Deborah Meier
Deborah Meier has spent more than four decades working in public education as a teacher, principal, writer, and advocate and ranks among the most acclaimed leaders of the school reform movement in the United States.
In the late 1960s she worked as a Kindergarten teacher in Central Harlem. In 1974, she founded Central Park Elementary School (CPE I), a highly successful public school of choice that served predominantly local African American and Hispanic families. During the next dozen years, Meier opened two other Central Park elementary schools in District 4 as well as an acclaimed secondary school, while also supporting and directing the development of similar schools throughout NYC. In 1995 she moved to Boston to start Mission Hill, a K-8 school in Roxbury. These schools were part of a network Meier created that helped initiate new small schools, both elementary and secondary, both in NYC and Boston.
Meier is on the board of the Coalition of Essential Schools, FairTest, Save Our Schools, Center for Collaborative Education, and the Association for Union Democracy. She was on the founding board of the National Board for Professional Teaching Standards and served as an Urban Fellow at the Annenberg Institute. She is on the faculty of New York University’s Steinhardt School of Education. She is also on the editorial board of The Nation, The Harvard Education Letter, and Dissent magazines.
Meier is the author of The Power of Their Ideas: Lessons for America from a Small School in Harlem (1995); Will Standards Save Public Education? (2000); In Schools We Trust: Creating Communities of Learning in an Era of Testing and Standardization (2002).
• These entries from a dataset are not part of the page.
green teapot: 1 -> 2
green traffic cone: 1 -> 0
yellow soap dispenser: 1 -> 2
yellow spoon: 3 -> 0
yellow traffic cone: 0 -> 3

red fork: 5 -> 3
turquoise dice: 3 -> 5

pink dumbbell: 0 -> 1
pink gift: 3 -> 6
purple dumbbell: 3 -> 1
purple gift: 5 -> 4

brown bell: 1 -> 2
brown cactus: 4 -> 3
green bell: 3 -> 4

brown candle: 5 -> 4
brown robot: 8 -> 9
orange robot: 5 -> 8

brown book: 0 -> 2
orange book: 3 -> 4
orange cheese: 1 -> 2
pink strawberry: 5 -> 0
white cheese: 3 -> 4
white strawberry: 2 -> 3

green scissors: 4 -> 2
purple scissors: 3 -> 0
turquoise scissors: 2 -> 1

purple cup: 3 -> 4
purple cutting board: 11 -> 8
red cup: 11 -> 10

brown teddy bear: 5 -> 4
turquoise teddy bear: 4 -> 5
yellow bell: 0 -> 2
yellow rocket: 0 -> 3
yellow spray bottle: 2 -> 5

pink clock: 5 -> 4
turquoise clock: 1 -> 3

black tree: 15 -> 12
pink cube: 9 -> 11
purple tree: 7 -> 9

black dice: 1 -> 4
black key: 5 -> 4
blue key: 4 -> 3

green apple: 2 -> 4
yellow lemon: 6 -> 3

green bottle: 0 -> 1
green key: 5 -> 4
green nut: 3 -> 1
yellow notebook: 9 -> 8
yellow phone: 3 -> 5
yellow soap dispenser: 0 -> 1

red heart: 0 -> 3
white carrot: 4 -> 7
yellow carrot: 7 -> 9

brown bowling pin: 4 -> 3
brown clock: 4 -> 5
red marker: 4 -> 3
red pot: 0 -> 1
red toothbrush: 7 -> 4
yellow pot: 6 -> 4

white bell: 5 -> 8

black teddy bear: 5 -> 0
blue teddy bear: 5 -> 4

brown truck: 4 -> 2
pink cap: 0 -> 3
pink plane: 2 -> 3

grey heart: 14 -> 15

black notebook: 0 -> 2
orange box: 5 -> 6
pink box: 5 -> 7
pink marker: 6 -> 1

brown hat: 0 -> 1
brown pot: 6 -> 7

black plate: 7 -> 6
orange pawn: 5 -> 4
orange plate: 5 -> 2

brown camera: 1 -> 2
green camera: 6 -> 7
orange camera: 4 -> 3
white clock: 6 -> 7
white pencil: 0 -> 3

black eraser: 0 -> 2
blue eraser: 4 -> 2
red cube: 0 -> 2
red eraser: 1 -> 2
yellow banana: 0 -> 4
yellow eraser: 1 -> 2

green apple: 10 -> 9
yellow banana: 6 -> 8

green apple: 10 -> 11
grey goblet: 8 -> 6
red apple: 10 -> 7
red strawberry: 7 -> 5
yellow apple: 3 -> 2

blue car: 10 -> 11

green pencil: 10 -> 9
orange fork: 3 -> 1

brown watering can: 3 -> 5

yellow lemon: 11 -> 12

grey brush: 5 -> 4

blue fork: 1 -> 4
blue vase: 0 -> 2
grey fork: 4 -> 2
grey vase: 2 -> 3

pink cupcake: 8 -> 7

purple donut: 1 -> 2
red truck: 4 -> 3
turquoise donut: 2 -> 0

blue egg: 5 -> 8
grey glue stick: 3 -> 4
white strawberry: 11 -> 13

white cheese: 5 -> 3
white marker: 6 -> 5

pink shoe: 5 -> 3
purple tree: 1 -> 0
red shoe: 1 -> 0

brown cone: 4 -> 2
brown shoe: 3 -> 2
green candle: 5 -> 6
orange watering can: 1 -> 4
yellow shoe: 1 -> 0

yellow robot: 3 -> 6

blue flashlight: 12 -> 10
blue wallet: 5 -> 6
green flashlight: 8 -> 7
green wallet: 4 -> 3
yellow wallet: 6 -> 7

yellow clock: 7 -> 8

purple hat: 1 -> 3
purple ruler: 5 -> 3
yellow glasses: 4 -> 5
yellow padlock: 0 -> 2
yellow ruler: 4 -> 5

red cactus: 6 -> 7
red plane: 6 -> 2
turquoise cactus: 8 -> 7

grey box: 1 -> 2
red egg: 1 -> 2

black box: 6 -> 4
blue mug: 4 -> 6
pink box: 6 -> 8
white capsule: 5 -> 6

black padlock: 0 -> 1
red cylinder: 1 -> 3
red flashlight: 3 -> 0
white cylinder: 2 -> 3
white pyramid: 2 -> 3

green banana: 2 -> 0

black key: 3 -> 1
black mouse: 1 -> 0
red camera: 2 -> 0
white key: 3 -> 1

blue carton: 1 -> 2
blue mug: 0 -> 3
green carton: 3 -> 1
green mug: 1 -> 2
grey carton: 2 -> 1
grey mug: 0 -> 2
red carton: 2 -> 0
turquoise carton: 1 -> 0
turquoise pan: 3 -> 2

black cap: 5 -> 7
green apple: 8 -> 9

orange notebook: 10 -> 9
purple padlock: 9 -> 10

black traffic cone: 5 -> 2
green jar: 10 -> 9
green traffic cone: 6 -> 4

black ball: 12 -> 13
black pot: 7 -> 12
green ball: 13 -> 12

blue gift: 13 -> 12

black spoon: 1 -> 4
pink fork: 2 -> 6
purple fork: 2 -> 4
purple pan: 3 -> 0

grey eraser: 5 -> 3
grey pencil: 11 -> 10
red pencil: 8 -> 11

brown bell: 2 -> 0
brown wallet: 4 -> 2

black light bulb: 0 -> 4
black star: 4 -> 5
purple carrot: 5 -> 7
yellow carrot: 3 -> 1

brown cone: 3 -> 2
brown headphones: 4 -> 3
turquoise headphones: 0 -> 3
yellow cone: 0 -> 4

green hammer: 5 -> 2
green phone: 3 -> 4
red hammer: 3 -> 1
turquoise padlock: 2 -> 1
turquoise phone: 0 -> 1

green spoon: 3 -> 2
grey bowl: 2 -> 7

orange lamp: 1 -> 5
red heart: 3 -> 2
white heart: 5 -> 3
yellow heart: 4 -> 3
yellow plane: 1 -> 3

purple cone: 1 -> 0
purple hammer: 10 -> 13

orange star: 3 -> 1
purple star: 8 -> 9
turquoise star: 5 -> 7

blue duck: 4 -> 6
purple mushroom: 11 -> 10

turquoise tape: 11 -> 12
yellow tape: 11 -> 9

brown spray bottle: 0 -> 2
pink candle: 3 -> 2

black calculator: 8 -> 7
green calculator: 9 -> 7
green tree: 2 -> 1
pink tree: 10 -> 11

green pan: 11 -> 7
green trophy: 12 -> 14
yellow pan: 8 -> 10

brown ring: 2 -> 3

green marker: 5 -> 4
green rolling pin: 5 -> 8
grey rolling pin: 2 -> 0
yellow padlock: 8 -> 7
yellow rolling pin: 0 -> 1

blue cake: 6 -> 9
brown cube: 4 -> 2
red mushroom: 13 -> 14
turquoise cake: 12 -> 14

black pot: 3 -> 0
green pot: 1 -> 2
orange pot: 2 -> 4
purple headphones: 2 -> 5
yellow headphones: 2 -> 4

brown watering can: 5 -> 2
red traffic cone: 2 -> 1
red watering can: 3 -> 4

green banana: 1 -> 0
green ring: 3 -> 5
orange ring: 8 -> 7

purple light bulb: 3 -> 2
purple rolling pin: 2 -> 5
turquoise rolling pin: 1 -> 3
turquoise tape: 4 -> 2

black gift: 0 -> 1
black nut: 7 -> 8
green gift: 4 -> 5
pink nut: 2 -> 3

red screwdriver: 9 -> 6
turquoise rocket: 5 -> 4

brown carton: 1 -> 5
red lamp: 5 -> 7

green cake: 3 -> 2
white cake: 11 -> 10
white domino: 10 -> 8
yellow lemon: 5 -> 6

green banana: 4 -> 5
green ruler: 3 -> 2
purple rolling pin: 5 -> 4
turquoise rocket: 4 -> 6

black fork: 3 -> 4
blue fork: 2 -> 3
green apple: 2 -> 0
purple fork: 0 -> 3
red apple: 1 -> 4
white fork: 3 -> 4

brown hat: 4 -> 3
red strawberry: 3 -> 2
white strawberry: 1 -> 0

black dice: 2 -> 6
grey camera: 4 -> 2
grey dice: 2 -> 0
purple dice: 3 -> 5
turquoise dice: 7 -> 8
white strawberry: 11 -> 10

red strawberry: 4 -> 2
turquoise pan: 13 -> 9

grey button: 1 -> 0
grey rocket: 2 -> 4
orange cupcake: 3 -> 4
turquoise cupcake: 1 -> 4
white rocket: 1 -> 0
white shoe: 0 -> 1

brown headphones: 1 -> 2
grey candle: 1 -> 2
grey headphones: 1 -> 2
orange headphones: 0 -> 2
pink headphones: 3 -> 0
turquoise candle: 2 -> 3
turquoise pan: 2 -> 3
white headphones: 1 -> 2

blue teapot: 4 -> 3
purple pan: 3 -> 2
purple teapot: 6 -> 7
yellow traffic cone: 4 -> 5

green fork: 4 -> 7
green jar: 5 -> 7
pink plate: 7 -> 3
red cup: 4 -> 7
She is co-author of Keeping School: Letters to Families from Principals of Two Small Schools (2004) and Playing for Keeps: Life and Learning on a Public School Playground (2010) and co-edited Many Children Left Behind (2004).
In 1987 she received a MacArthur “genius” Award for her work in public education, and in 2009 the National Center for Fair and Open Testing (FairTest) named an annual award in her honor, the “Deborah W. Meier Hero in Education Award.”
Deborah Meier did her undergraduate work at Antioch College and received her M.A. in history from the University of Chicago.